Unchanged repo rate is positive for the property market

Statement from Tyson Properties CEO on the interest rate .

The announcement by the South African Reserve Bank’s Monetary Policy Committee that the repo rate will remain unchanged at 8.25% is not unexpected and will see the property market continue to perform as it has during the first half of the year, according to Tyson Properties CEO, Chris Tyson.

He says that greater optimism emerged towards the end of 2023 with markets in Gauteng, KwaZulu-Natal and Eastern Cape beginning to gain traction. This upward trend continued into 2024. The Western Cape market, which has been on a protracted upward  trajectory and is less sensitive to interest rate cuts or hikes, remains buoyant.

Tyson says the Reserve Bank’s decision to maintain interest rates at present levels comes a day after one of the country’s most contested general elections.

He agrees with economists who have said that uncertainty regarding domestic inflation outcomes and the continued volatility of the rand during the lead up to the election means that any drop in the interest rate will, at best, take place at year end.

Although most economists have revised growth in 2024 GDP downwards to around 1%, Tyson is more optimistic and believes that now, post the general election, greater certainty about the direction in which the country is moving politically will result in some economic recovery. Should this be supported by a continued reprieve from loadshedding, there is every reason to expect 2024 to end on a more optimistic note.
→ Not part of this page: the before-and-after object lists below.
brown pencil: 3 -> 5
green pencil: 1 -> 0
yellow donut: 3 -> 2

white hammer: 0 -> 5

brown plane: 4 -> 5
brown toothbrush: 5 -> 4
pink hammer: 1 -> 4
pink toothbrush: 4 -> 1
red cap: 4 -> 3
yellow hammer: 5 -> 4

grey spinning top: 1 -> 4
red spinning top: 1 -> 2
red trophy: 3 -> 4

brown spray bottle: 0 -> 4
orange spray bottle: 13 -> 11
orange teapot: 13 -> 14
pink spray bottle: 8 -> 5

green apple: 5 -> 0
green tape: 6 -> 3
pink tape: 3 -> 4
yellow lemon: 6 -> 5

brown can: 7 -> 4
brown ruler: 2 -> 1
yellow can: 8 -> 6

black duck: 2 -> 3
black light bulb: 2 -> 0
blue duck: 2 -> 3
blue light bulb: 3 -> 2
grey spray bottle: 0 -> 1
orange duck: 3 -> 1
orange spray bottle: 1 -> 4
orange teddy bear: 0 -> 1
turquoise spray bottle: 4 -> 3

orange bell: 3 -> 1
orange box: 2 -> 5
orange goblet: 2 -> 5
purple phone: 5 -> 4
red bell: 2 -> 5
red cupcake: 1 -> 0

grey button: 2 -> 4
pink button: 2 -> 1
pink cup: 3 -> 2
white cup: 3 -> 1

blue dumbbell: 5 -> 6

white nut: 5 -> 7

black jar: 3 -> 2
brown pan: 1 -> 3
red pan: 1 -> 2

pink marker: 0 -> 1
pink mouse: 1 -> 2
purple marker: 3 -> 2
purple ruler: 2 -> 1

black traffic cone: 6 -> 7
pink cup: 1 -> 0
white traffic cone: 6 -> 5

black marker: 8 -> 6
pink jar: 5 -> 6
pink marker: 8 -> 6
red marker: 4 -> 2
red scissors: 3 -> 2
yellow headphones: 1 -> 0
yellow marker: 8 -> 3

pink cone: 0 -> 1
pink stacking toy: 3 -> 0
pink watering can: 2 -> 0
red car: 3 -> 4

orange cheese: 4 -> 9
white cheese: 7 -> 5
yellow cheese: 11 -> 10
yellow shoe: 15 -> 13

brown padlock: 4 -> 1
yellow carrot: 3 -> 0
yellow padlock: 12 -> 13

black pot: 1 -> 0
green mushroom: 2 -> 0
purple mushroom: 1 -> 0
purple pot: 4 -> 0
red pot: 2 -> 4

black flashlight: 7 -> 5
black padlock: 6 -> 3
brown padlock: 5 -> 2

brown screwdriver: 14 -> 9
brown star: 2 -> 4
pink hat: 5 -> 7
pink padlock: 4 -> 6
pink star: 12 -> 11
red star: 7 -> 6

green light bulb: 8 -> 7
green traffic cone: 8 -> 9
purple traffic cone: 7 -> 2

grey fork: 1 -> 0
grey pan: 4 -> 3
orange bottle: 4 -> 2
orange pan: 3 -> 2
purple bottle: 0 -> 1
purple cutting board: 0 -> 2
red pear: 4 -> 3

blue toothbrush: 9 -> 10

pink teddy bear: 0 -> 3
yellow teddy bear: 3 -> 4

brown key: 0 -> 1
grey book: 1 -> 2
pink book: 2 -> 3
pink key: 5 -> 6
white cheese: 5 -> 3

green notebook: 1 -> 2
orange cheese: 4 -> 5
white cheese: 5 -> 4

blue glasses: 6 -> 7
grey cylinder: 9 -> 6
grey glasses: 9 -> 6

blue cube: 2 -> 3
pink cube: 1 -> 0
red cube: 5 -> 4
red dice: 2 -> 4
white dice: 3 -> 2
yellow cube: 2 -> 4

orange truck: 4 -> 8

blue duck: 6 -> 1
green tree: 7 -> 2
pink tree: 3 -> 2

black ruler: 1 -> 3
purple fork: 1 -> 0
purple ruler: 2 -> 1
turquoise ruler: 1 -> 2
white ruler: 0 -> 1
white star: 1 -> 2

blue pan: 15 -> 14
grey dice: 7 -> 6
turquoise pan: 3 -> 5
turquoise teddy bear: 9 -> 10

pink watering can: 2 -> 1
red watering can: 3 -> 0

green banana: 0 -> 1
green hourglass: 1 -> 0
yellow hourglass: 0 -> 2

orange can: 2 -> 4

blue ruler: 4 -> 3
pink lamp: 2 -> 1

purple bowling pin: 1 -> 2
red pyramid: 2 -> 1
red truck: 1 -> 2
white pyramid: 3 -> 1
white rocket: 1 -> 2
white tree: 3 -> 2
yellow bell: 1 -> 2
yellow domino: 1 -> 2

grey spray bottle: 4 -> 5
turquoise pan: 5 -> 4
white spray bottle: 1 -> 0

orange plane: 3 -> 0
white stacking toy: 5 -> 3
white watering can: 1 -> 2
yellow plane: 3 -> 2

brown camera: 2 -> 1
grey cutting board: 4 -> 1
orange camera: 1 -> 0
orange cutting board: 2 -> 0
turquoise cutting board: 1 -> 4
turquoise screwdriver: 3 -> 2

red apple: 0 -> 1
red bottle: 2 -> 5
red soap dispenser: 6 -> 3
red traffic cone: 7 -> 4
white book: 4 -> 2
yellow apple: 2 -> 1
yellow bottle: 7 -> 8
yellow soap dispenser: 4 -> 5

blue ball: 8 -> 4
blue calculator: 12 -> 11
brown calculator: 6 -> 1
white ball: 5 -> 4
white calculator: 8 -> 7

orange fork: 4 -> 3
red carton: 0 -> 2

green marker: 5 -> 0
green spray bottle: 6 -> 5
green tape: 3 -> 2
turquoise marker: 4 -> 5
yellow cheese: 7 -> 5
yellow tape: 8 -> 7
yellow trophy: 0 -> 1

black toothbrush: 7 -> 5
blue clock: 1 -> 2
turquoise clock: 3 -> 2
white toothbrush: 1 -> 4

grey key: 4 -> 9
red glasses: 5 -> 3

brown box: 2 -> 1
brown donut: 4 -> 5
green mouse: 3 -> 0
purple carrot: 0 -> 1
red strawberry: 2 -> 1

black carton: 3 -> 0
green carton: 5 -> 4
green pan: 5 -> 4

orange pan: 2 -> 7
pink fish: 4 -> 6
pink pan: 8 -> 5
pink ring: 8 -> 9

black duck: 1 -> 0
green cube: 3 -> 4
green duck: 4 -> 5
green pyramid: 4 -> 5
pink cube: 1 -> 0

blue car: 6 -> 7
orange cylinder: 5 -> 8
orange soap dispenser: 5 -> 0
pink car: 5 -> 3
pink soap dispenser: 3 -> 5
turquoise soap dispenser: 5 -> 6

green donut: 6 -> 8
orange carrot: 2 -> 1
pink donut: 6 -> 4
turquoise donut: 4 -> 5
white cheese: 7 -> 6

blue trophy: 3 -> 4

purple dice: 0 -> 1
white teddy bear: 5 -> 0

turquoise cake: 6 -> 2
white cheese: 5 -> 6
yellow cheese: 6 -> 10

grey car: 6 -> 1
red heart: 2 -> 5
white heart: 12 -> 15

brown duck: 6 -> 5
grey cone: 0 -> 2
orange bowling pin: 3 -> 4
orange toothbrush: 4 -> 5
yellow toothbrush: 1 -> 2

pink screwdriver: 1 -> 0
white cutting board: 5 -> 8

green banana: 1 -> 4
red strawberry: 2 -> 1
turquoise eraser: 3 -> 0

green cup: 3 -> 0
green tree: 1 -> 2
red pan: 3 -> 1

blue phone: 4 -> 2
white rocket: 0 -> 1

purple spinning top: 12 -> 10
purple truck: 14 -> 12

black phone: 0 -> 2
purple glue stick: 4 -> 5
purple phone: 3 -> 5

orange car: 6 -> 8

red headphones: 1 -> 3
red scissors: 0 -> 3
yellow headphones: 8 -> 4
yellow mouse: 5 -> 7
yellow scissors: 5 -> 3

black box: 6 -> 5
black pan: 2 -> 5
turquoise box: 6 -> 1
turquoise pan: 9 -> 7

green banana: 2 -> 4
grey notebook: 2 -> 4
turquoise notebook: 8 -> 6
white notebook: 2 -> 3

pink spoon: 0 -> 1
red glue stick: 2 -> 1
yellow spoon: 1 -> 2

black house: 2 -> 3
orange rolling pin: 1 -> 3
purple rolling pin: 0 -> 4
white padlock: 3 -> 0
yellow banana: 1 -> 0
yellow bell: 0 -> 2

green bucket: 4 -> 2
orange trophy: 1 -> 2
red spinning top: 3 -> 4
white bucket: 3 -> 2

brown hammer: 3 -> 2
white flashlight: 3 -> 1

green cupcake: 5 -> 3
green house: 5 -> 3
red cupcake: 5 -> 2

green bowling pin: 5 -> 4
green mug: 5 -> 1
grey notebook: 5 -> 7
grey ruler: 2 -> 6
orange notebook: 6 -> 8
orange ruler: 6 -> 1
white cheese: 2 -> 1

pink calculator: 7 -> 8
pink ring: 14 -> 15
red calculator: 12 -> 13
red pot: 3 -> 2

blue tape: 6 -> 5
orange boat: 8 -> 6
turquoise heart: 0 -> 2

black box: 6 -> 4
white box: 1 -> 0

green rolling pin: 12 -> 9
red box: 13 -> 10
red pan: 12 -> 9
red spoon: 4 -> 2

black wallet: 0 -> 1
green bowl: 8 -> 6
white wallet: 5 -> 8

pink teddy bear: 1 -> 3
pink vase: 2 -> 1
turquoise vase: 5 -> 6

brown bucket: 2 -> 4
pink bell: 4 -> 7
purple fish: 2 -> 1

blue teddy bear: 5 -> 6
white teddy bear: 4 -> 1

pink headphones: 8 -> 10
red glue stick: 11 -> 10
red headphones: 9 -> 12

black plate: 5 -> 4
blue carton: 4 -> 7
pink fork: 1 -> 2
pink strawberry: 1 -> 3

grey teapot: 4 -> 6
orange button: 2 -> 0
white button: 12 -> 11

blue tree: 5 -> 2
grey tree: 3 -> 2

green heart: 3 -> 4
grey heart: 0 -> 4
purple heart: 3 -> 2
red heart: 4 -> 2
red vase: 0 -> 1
Tyson says that, since the  repo rate hit a 14-year-high in May 2023, South Africans have been both resilient and patient. Even without a drop in the interest rate, he says that a more stable environment could impact positively on the property market with many potential investors who have been sitting on the fence possibly deciding to enter the market.

The flip side of continued uncertainty and an inflation rate that may hover above 5% for the rest of the year thereby negating the possibility of a rates cut is a continued boom in the rental market. This has already benefitted property investors and will continue to ensure that this remains a buyers’ market.